Como ensina DAMÁSIO DE JESUS, qualquer pessoa pode figurar como sujeito ativo do crime de receptação, “salvo o autor, co-autor ou partícipe do delito antecedente” (Direito Penal. Parte Especial. Vol. 2. São Paulo: Saraiva, 2009. pág. 498). CÉZAR BITENCOURT preleciona que todos, menos os envolvidos com o crime anterior, podem figurar como autores da infração penal descrita no art. 180 do CP, arrematando que: “A receptação para eventual participante do crime antecedente (como autor ou partícipe) constitui pós-fato impunível” (Tratado de Direito Penal. Parte Especial, vol. 3. São Paulo: Saraiva, 2008. pág. 307).

Concluindo-se, então, pela ocorrência do crime de furto, para o qual o agente concorreu, deve-se verificar o local da consumação deste delito.

A informação prestada pelo sujeito passivo, revelando que o automóvel se encontrava em sua residência, permite concluir, sem qualquer dúvida, que o locus commissi delicti é a Comarca de Piracicaba, motivo por que a responsabilidade de oficiar nos autos incumbe ao i.
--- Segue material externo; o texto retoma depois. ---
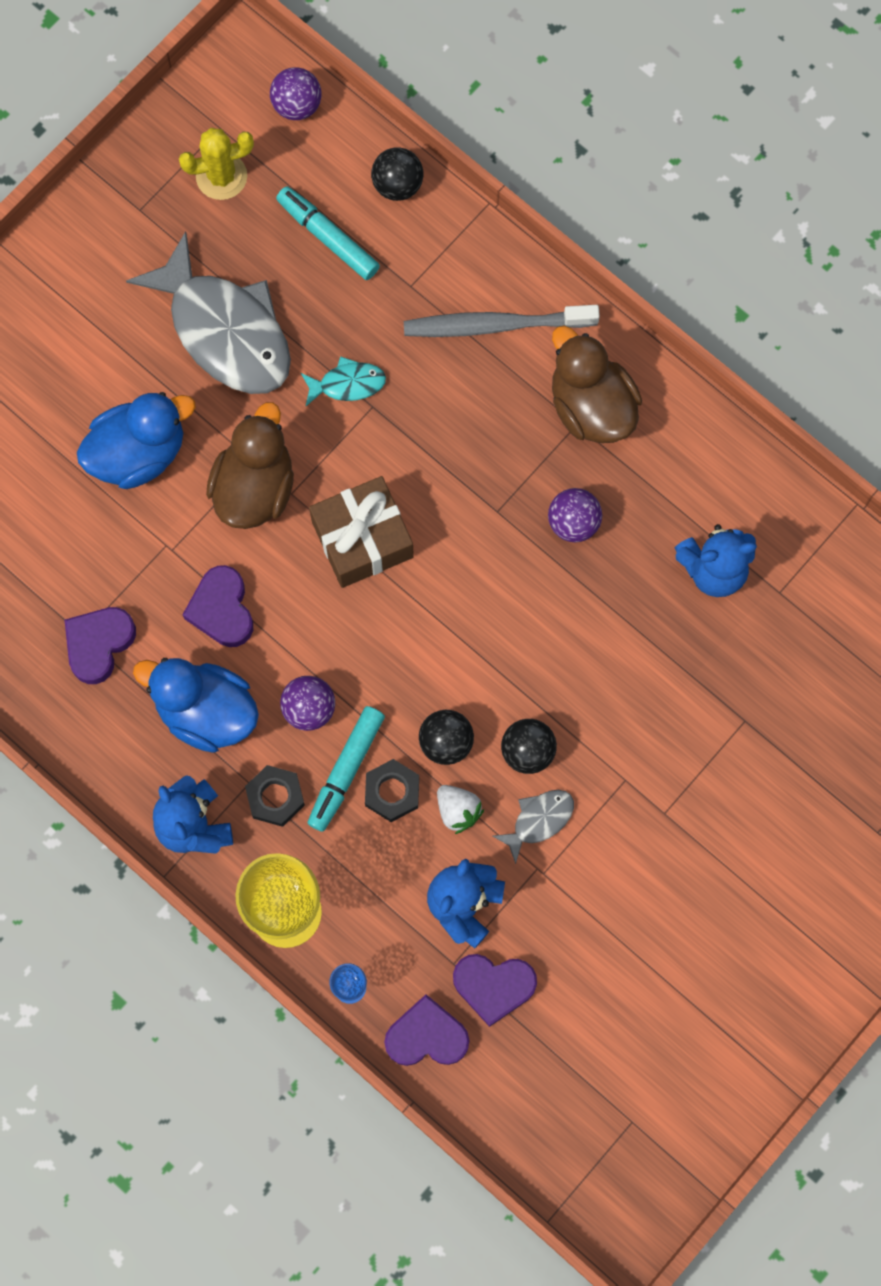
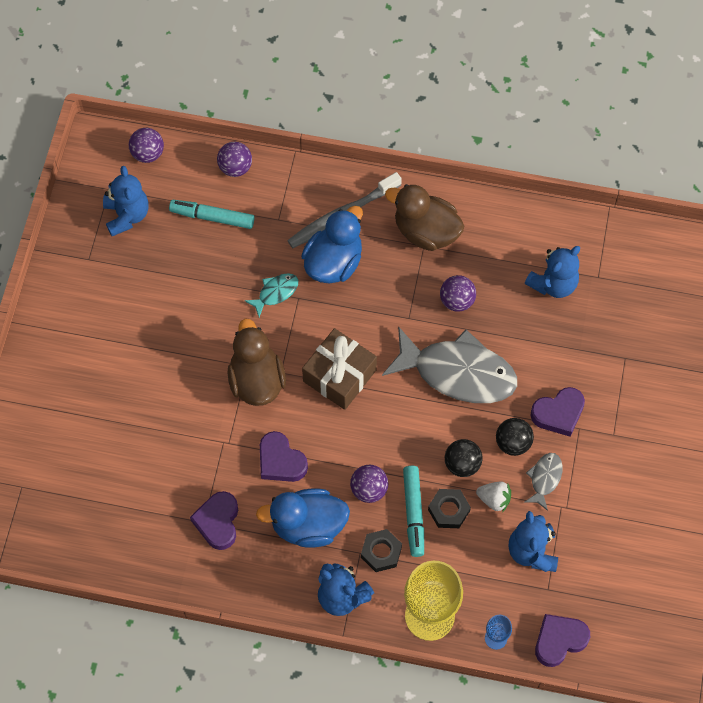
camera: 30 degrees left, 10 degrees down
(138, 453) = (173, 398): blue duck -> blue duck (333, 262)
(221, 176) = (127, 215): yellow cactus -> blue teddy bear
(225, 330) = (183, 300): grey fish -> grey fish (457, 372)
(397, 184) = (235, 167): black ball -> purple ball
(493, 986) = (579, 589): purple heart -> purple heart (558, 413)

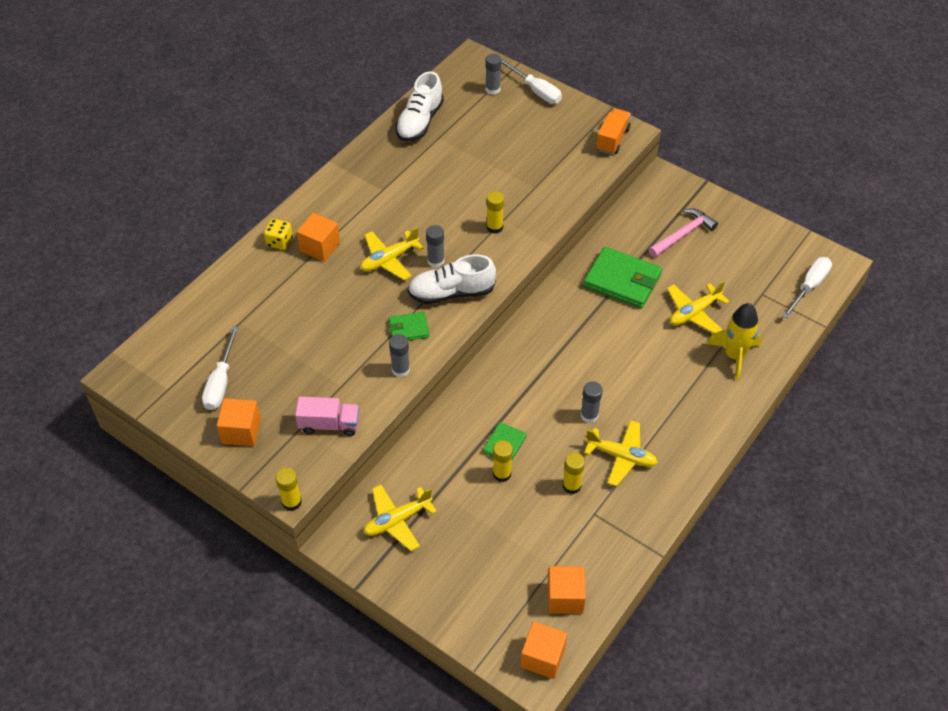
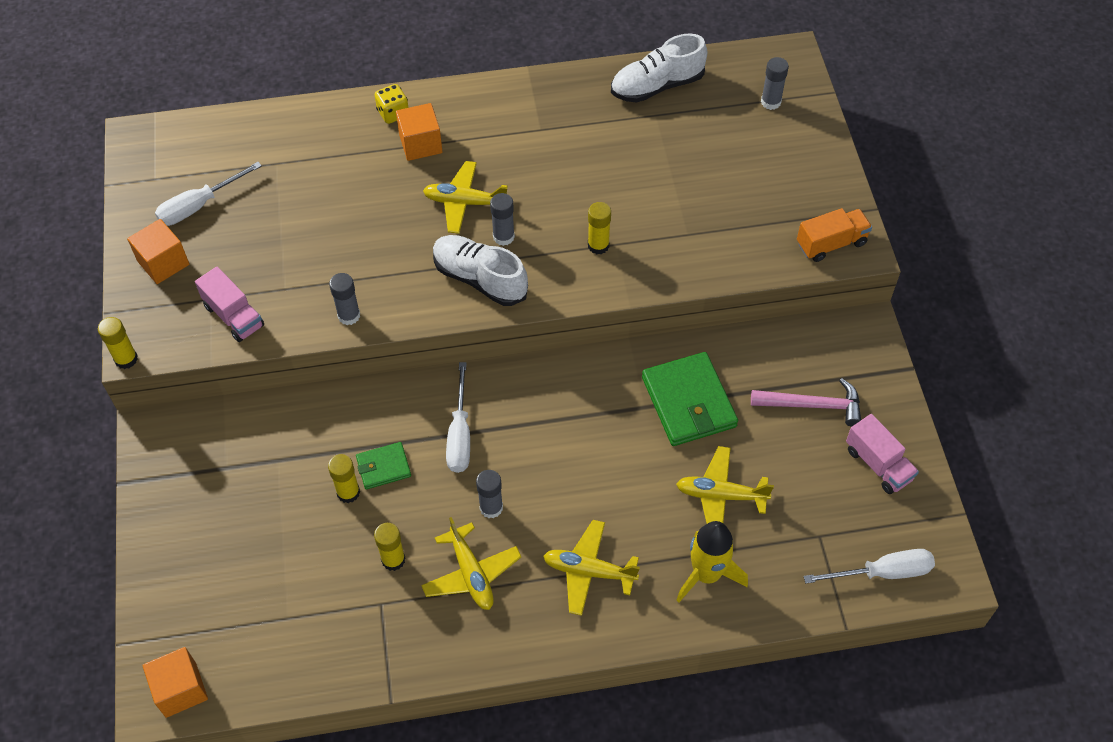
camera: 45 degrees right, 5 degrees up
(397, 520) = (216, 455): yellow plane -> yellow plane (589, 571)
(409, 329) = (402, 283): green wallet -> none
(536, 91) = (814, 134): white screwdriver -> white screwdriver (460, 435)
(565, 597) = (262, 655): orange cube -> none
(746, 238) = (878, 464): none -> pink truck

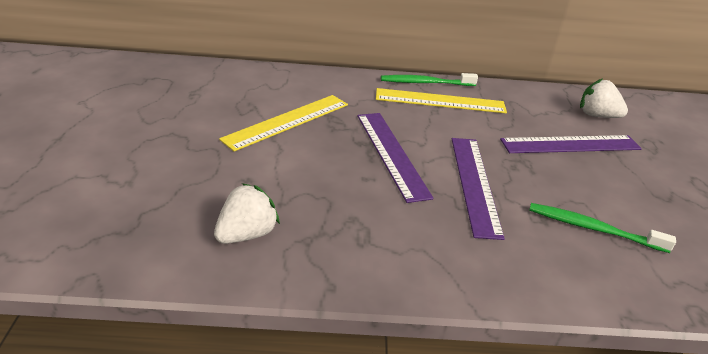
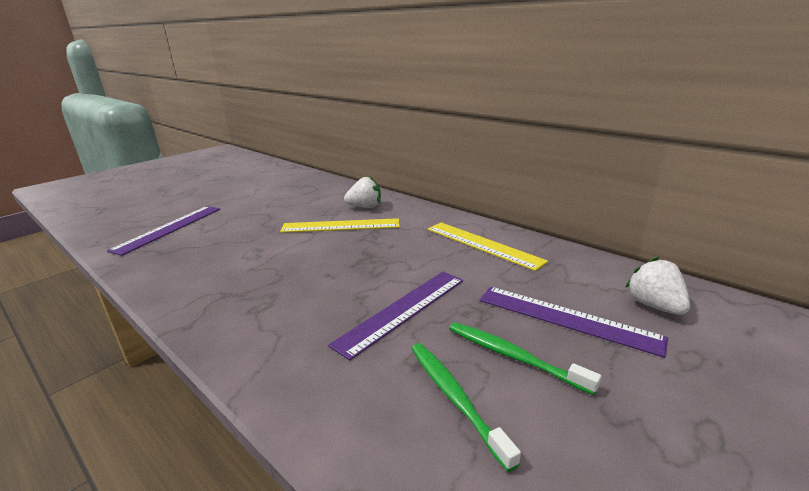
camera: 45 degrees right, 10 degrees down
(247, 234) = (204, 277): white strawberry -> white strawberry (365, 207)
(391, 154) = (374, 266): purple ruler -> purple ruler (169, 228)
(426, 83) = (493, 229): green toothbrush -> green toothbrush (513, 356)

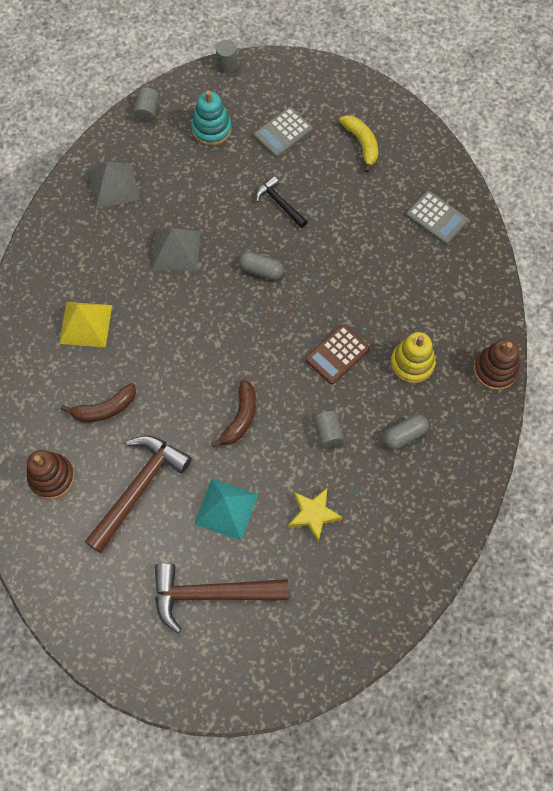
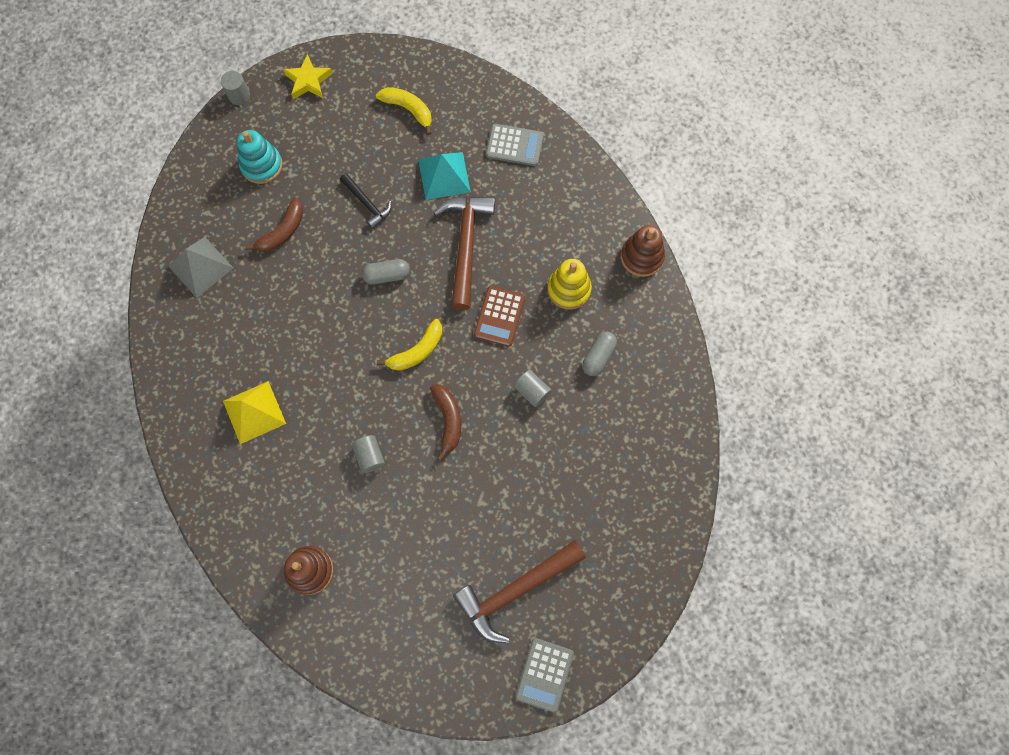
camera: 30 degrees left, 5 degrees up
(104, 408) = (320, 480): brown banana -> brown banana (282, 231)
(139, 488) = (395, 535): brown hammer -> brown hammer (466, 245)
(147, 111) = (189, 178): grey cylinder -> grey cylinder (370, 456)
(176, 250) = (297, 297): grey pyramid -> none
(226, 509) = (484, 509): turquoise pyramid -> turquoise pyramid (444, 175)
(248, 346) = (417, 351): none -> yellow banana
(280, 203) = (367, 204): black hammer -> black hammer turned 150 degrees counterclockwise
(283, 132) = (330, 135): grey calculator -> grey calculator (544, 674)
(313, 514) = (562, 470): yellow star -> yellow star (308, 81)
Suscitante.

Diante do exposto, dirimo o presente conflito para declarar que a atribuição de oficiar nos autos incumbe ao Promotor de Justiça de Piracicaba.

Para que não haja menoscabo à sua independência funcional, designo outro representante ministerial para oferecer denúncia e prosseguir nos ulteriores termos da ação penal a ser instaurada.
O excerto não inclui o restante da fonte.